Registration for Libya’s municipal elections will start this month according to the chairman of the Central Committee for Municipal Councils Elections (CCMCE), possibly within a couple of weeks
“We’ve almost completed all preparations for the elections”, said Otman Gajiji, appointed to the job on 11 April.
“We’ve been doing a lot of work with the Civil Registry office to establish where voters are resident and thus where they can vote”, he told the Libya Herald. To be able to register, voters have to be already registered with the Civil Registry.
Voter registration is all being computerised. Registration will be done by SMS. People will be able to text their NID number to the CCMCE and will then be automatically registered as voters in their place of residence as stated on their NID (National Identity card).
“You’ll send your NID number and registration center number that’s it. You’re registered,” Gajiji said,
“We’ve also liaised with UNSMIL and the EU for support and voting equipment” – (voting boxes, booths, inks and the like) – he added.
The elections themselves will take place after voter registration. “It won’t be a one-day event”, explains Gajiji, They will be staggered over a period of time.
Under Government Regulation No. 130, towns with less than 250,000 inhabitants will have seven councillors. Of these, five will be elected as individuals; the two others will be a woman and a revolutionary who fought and was wounded during the Revolution. The intention is to ensure that at least one woman and one revolutionary are on municipal councils although more could be elected as individuals. The wounded revolutionary candidates have to be validated by the Ministry for the Welfare of Injured Revolutionaries.
Municipalities with over 250,000 inhabitants will have seven individual councillors, plus a woman and a wounded revolutionary.
There will be between 90 and 100 municipalities throughout the country. A municipality is not just a physical town; it extends to the surrounding local countryside. The boundaries of the municipalities are reported to have been decided by the government but they have not as yet been announced.
Tripoli will not be a single municipality. There will be one for Central Tripoli with separate councils for the suburbs – probably seven in all.
Candidates for election will not be able stand on a party ticket, Gajiji explained. They will have to stand as individuals, and winners will be chosen on a first-past-the-post system. They will also have to be registered as resident within the municipality in which they are standing.
Once nominated, members of the public can raise objections to candidates, although last week, Congress passed an amendment to the Local Government Law, No 59/2012, radically reducing the time in which to object. Without it, clearing candidates to stand could have taken months.
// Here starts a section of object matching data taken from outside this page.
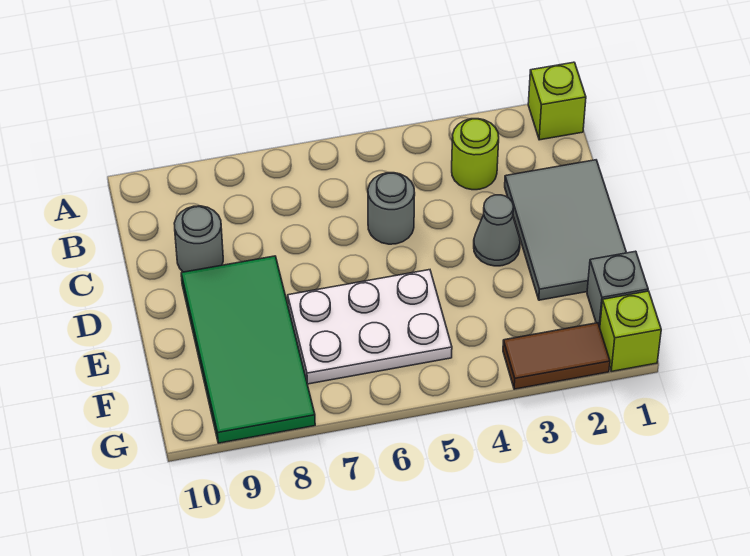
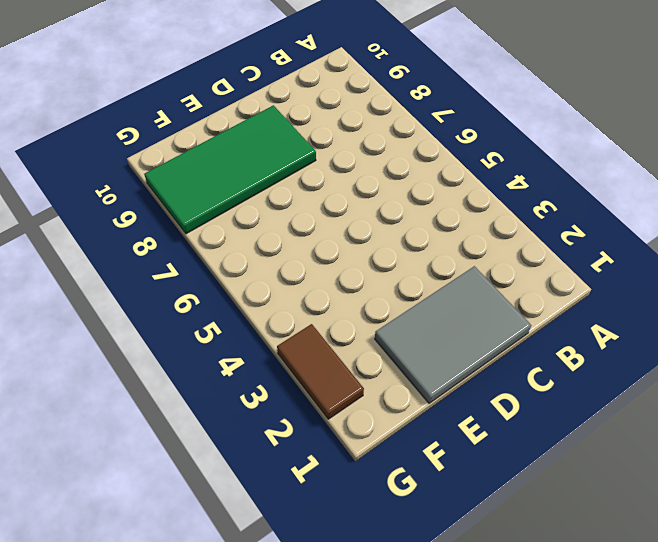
none -> lime brick A1 level 1
none -> lime round brick B3 level 1

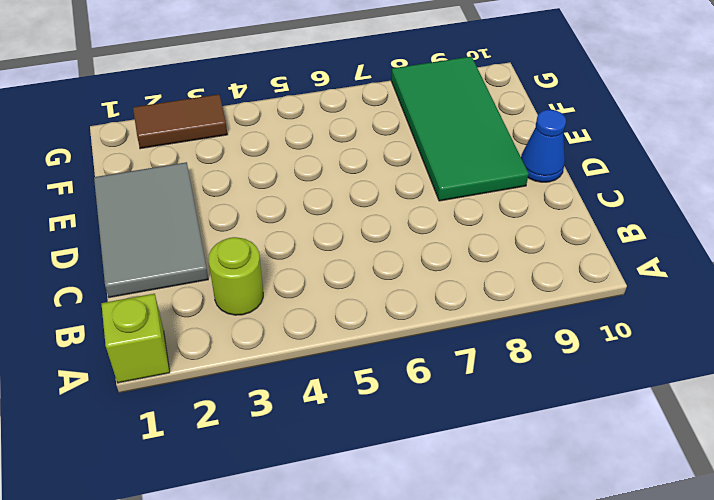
blue cone D10 level 1 -> none
none -> grey round brick C5 level 1
none -> grey round brick C9 level 1

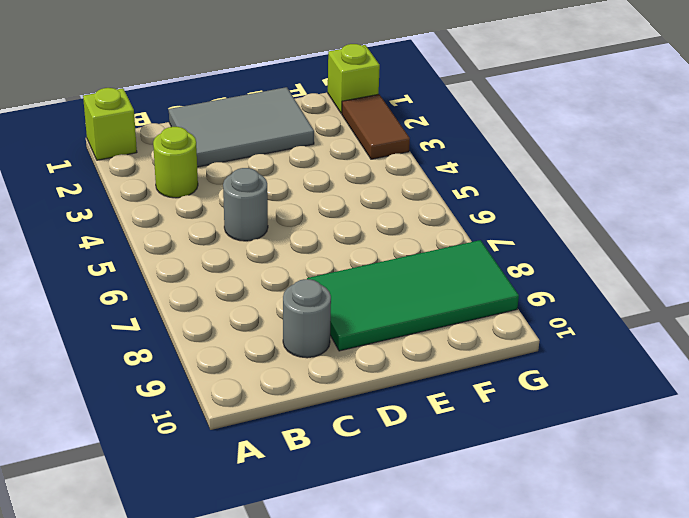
none -> grey cone D3 level 1
none -> white plate E5:F7 level 1

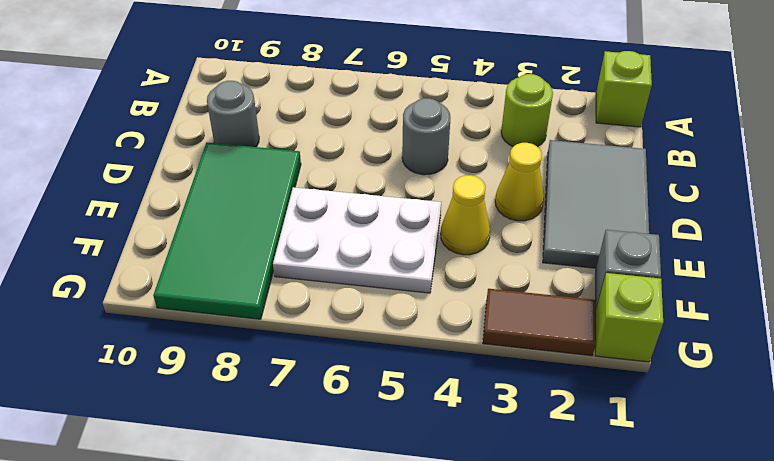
yellow cone D3 level 1 -> grey cone D3 level 1
yellow cone E4 level 1 -> none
Candidates will also have to be vetted by the new commission established under the Political Isolation Law. That could be mean delays. Assuming that there is an average of 25 candidates standing in each of the roughly 100 elections, it means that the new commission will have to investigate around 2,500 names in roughly four weeks. During the Congressional elections last year, the Integrity Commission had the impossible task of carrying out thousands of candidate background checks in just ten days. The result was that many were completed after the election, some as recently as April.
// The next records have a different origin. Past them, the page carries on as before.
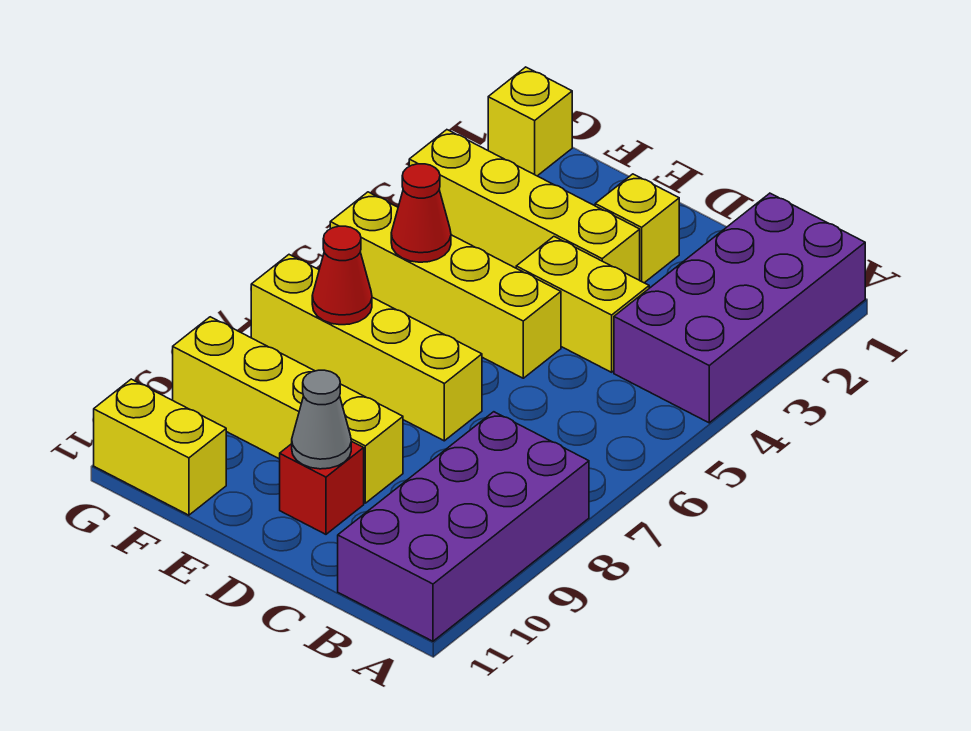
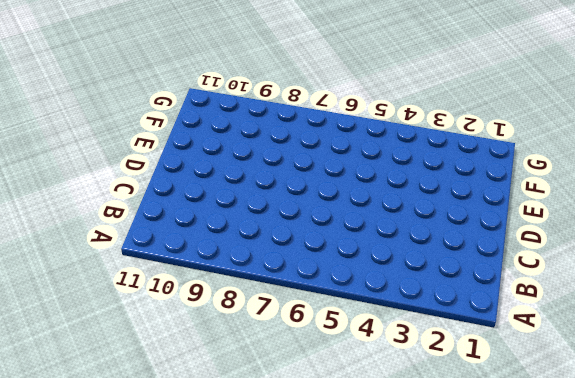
none -> purple brick A1:B4 level 1
none -> purple brick A8:B11 level 1
none -> yellow brick C4:D4 level 1

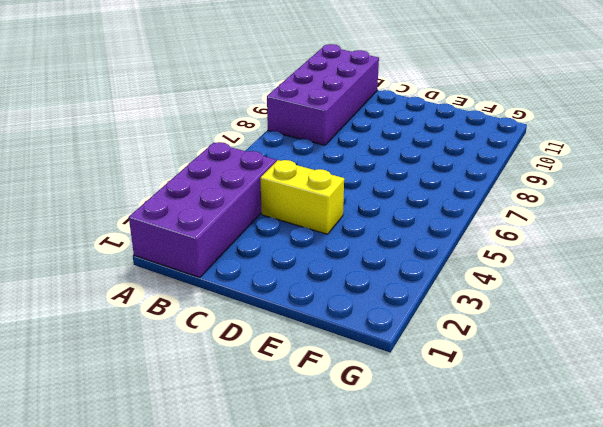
none -> yellow brick D2 level 1
none -> yellow brick D3:G3 level 1
none -> yellow brick D5:G5 level 1

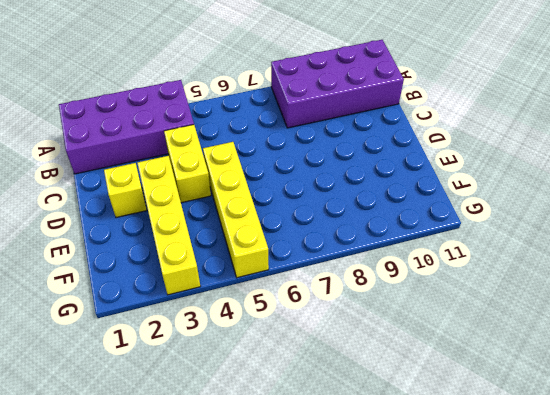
none -> yellow brick D7:G7 level 1
none -> yellow brick D9:G9 level 1
none -> red brick D10 level 1

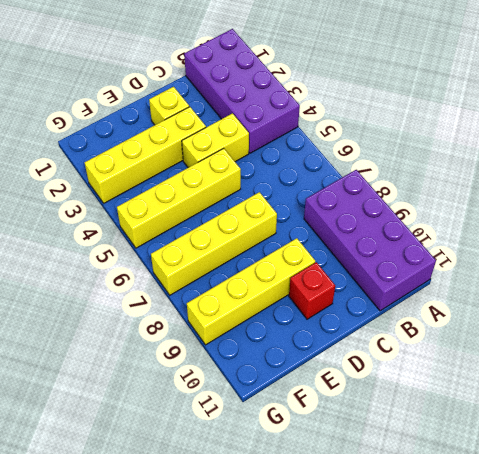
none -> yellow brick F11:G11 level 1
none -> yellow brick G1 level 1
none -> grey cone D10 level 2

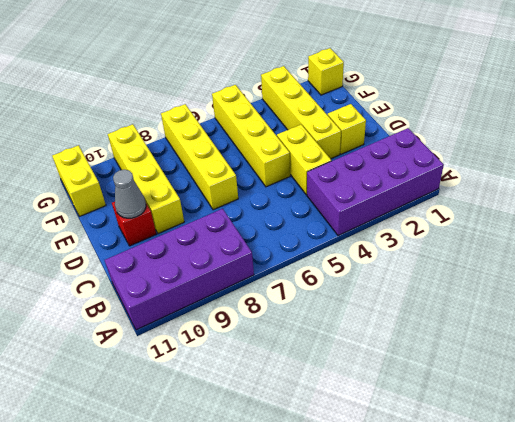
none -> red cone F5 level 2
none -> red cone F7 level 2

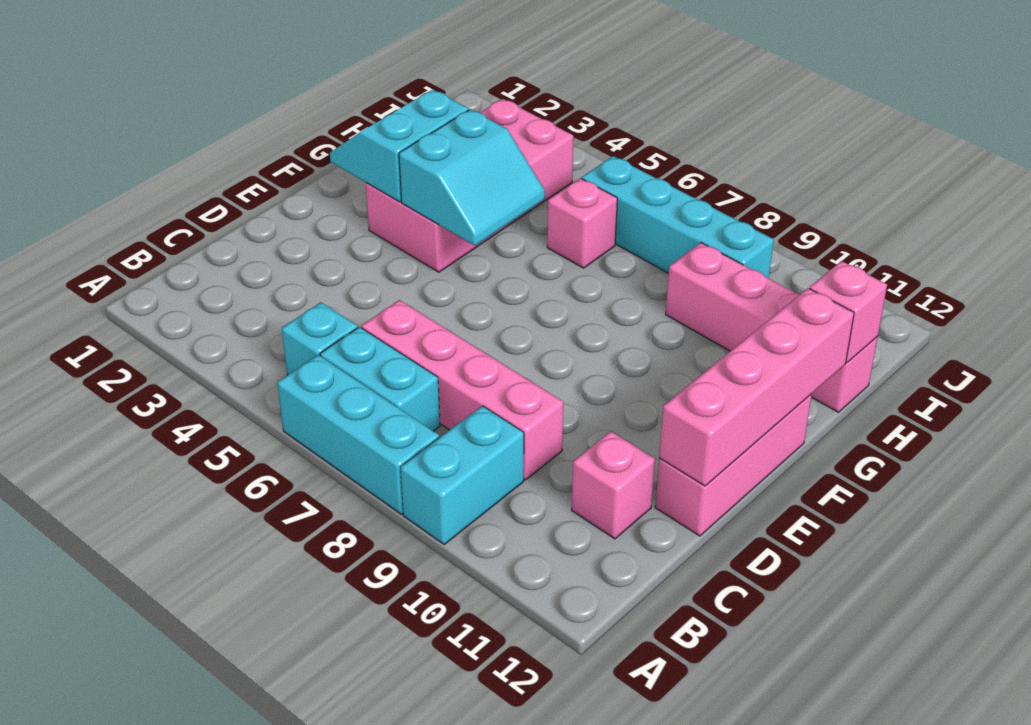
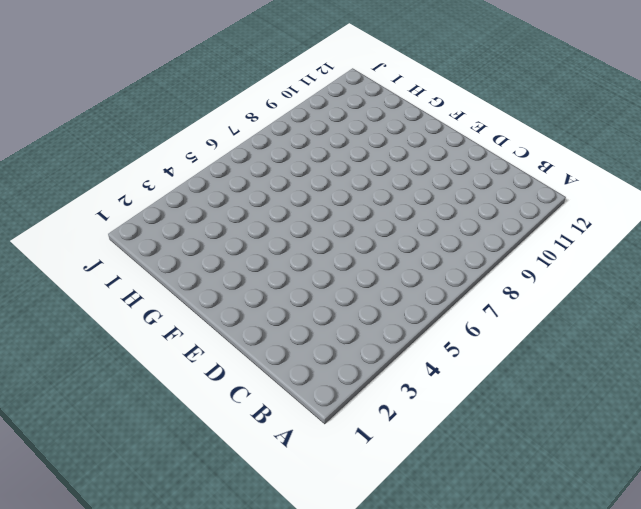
none -> cyan brick A6:A8 level 1
none -> cyan brick A9:B9 level 1
none -> cyan brick B5 level 1

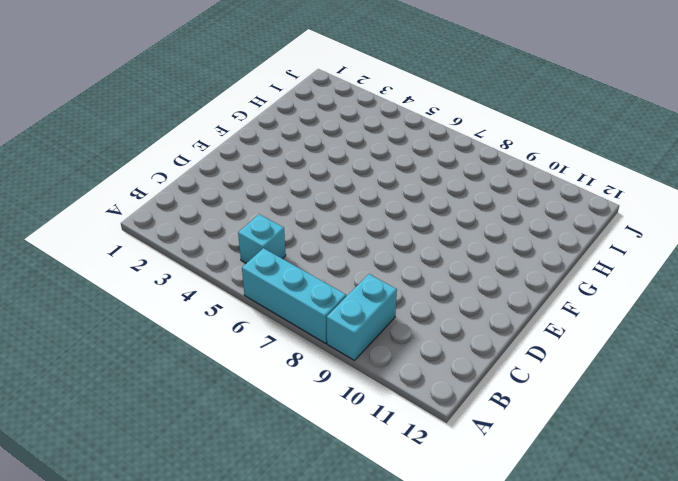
none -> cyan brick B6:B7 level 1
none -> pink brick C6:C9 level 1
none -> pink brick C11 level 1

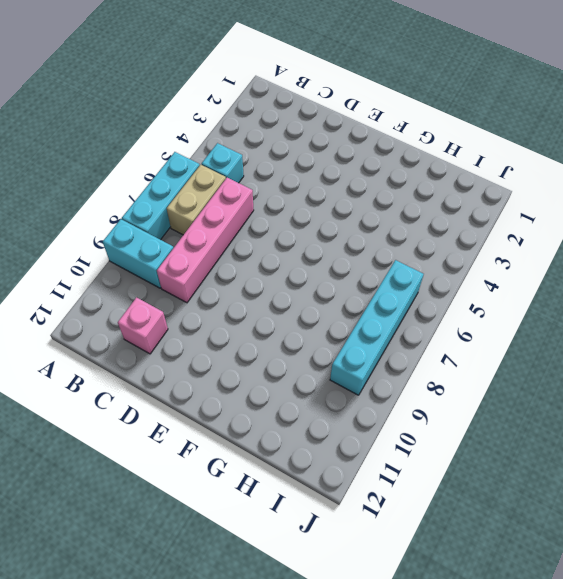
tan brick B6:B7 level 1 -> cyan brick B6:B7 level 1
none -> pink brick D12:F12 level 1
none -> pink brick F3:I4 level 1
none -> pink brick H6 level 1

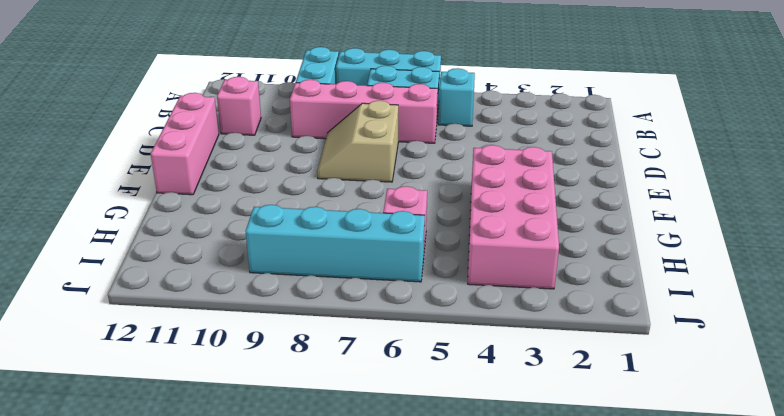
tan slope D7:E8 level 1 top 7 -> none
none -> pink brick H9:H12 level 1
none -> pink brick D12:G12 level 2
none -> cyan slope F2:G3 level 2 top 3

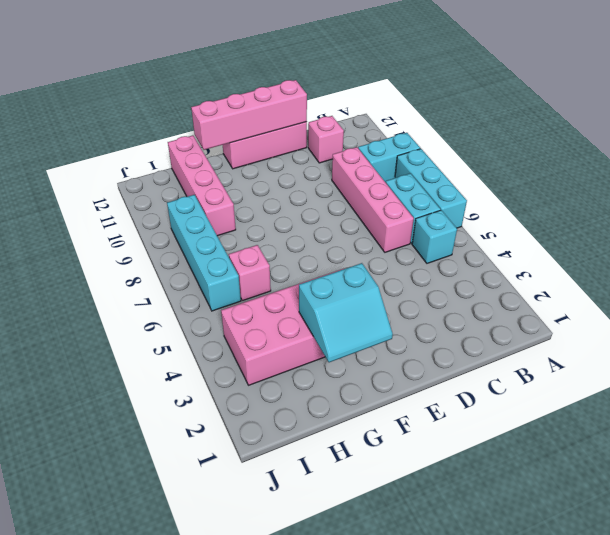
none -> cyan slope F4:G5 level 2 top 4
none -> pink brick H12 level 2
The new commission being established by Integrity Commission Chairman Hilal Senussi is said to be looking at ways to speed up the process. It is reported, however, that it is looking for clarification from Congress of its role in relation to the Isolation Law, to help it act more effectively.
At the first meeting of the new municipal councils, the seven councillors (or nine in municipalities with over 250,000 inhabitants) must elect a mayor (amid al-baladiya). There will be no deputy. After that, there will be a handover from the old local councils which will then cease to exist.
The municipal councils will be responsible for local services, such as cleansing, local public transport, parks and gardens, as well as building controls, zoning and traffic regulations. They will not be in charge of schools or local hospitals or clinics. However, they will have a public health department.